This post is from KS contributing writer Becca Stallings of The Earthling’s Handbook.
Your busy family needs nourishing food to keep you healthy and energetic for all your activities! But sometimes a full schedule gets in the way of cooking every meal from scratch. Making the transition away from convenience foods can be the hardest part of healthier eating, but Kitchen Stewardship is all about finding practical alternatives to help healthy habits stick!
The secret to making real food convenient and affordable boils down to one crucial main idea:
Cook Once…Eat Twice…or More!
Whenever you can find time to cook, make more than enough food for that meal. Pack your leftovers in a way that’s useful to you: right-sized portions ready to grab and go.
The specifics depend on what you’re making and what you’ll need. Sometimes you’ll make a complete meal and pack single servings in containers you’ll eat from.

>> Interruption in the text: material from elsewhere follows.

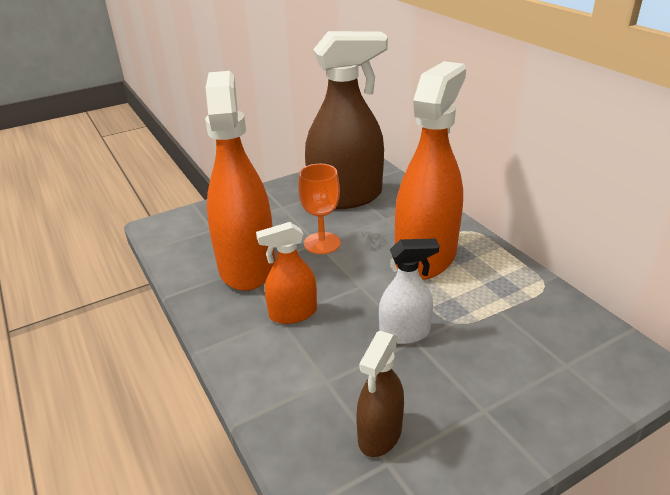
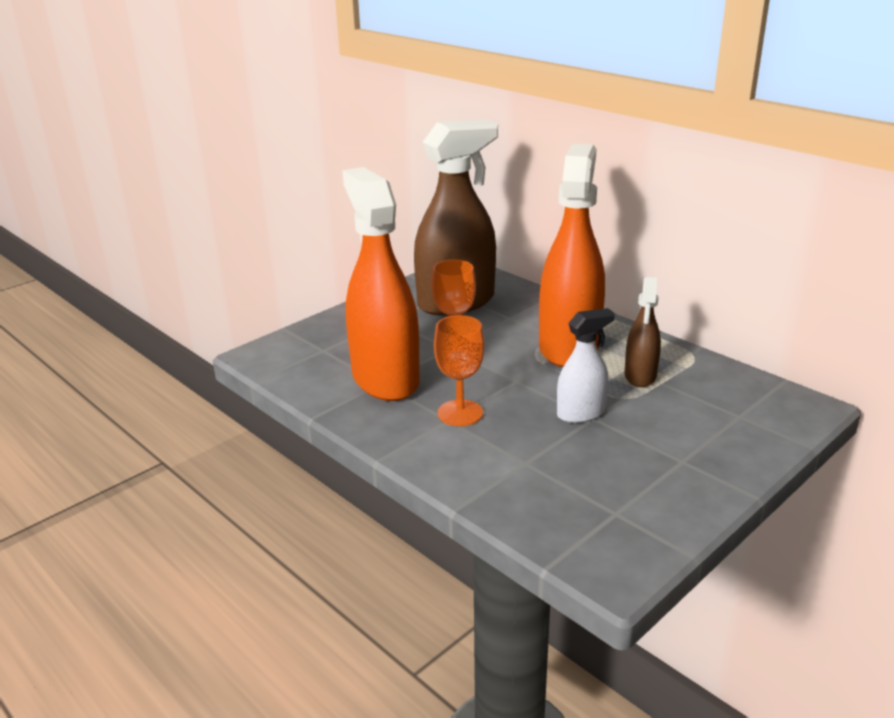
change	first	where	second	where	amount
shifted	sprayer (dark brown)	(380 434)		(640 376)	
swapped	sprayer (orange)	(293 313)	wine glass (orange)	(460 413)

Other times you’ll put each part of the meal in its own storage container and combine them when serving. Sometimes you’ll just chop or pre-cook one ingredient and set aside portions that will be easy to add to future meals.
Creamy lentil coconut curry with roasted vegetables is a delicious meal that takes at least an hour to prepare–so I roast all the vegetables I have, cook plenty of yummy hidden-lentil sauce, and boil a big pot of rice. When my 4-year-old Lydia was obsessed with eating salted raw eggplant, I set aside some of that, too.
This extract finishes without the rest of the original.